1. Dirty Evaporator Coil

HVAC System
Image Credit: ArtisticOperations, Pixabay

The evaporator coil is responsible for absorbing the hot air and using the refrigerant to cool the air. Over time the coil gets dirty, and that causes it not to run as efficiently. Once this happens, the potential for icing up increases.

If you are an experienced DIYer, you can likely tackle this problem. However, if you’re not familiar with working on a heat pump, there is a lot of potential for damage if you don’t clean the coil properly.

There are special kits available with the proper tools for cleaning the coil and preventing the fins from getting bent or damaged.


2. Low Refrigerant

As the refrigerant gets low, the pressure also drops. When this happens, the coil gets colder, and even if it’s clean, it still runs the risk of freezing. Low refrigerant is one of the most common reasons a heat pump will freeze up—even in the hottest weather.

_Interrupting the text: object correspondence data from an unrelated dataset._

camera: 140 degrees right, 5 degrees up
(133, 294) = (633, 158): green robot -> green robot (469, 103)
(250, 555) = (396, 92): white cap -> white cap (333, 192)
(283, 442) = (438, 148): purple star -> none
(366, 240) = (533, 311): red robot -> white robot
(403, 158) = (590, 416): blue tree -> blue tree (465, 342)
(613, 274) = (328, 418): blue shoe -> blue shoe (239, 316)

Again, it’s possible to fix this one by yourself. However, if you call an HVAC technician, they will be able to test the system to ensure that there are no leaks in your refrigerant lines.


3. Airflow Issues

HVAC Tech Working On A Gas Furnace

Your vehicle doesn’t run efficiently with a dirty air filter, and neither will your heat pump. If there is not adequate airflow, this can cause the coil to become colder than usual and ice up. As a rule, the air filter should be cleaned or changed every 3 months.

The air filter is pretty accessible in most systems, so you should have no trouble pulling it out to ensure it’s clean.


4. Faulty Thermostat

If the thermostat is not operating correctly, it can cause the system to freeze up because it sends a signal telling the evaporator to get too cold. If your thermostat is faulty, you will likely need to call in an HVAC technician.

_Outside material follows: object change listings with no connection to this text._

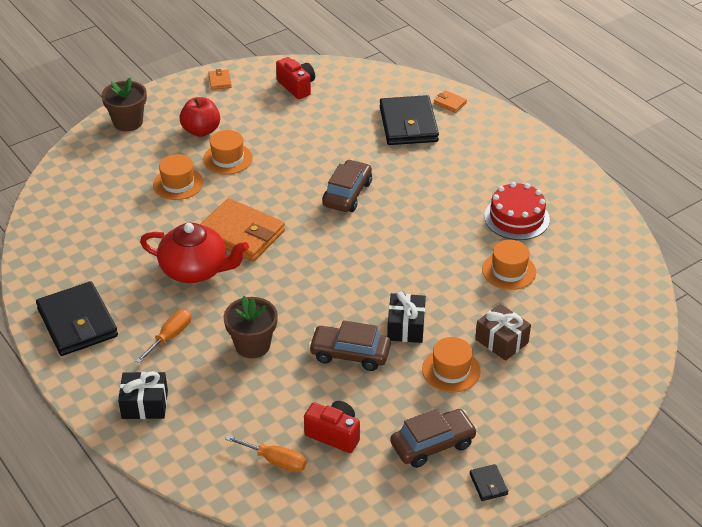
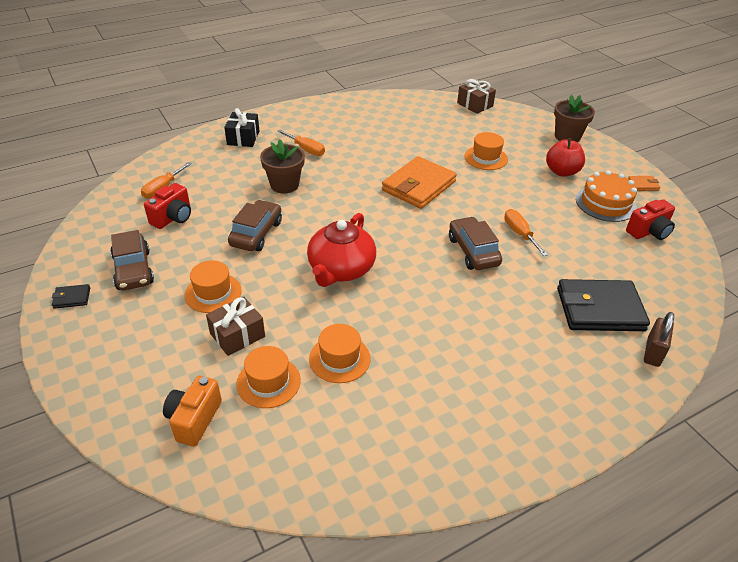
camera: 95 degrees right, 0 degrees up
(51, 191) = (475, 105): none -> brown gift
(77, 322) = (331, 114): black wallet -> none
(195, 269) = (377, 162): red teapot -> red teapot (340, 269)
(228, 159) = (522, 184): orange hat -> orange hat (268, 382)
(255, 107) = (605, 203): none -> orange cake
(314, 164) = (520, 233): none -> orange screwdriver
(347, 194) = (473, 251): brown car -> brown car turned 135 degrees counterclockwise
(406, 327) = (278, 270): black gift -> none
(450, 103) = (653, 352): orange wallet -> brown padlock
(516, 218) = (429, 381): red cake -> none
(601, 350) = (194, 419): none -> orange camera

On the other hand, another thermostat-related problem is simply setting it too low. Like the above example, if you set the temperature too low, the coil gets too cold, and the condensation freezes—even if it’s scorching outside.


5. Fan Belt

heat pump outside the house
Image Credit: HarmvdB, Pixabay

A broken or worn-out fan belt can cause all sorts of problems, a freezing coil being one of them. It’s easy enough to inspect the belt for damage, but you will likely need to hire a professional for the fix.

Remember to disconnect the power to the system before checking the belt to prevent it from starting up accidentally and catching your fingers!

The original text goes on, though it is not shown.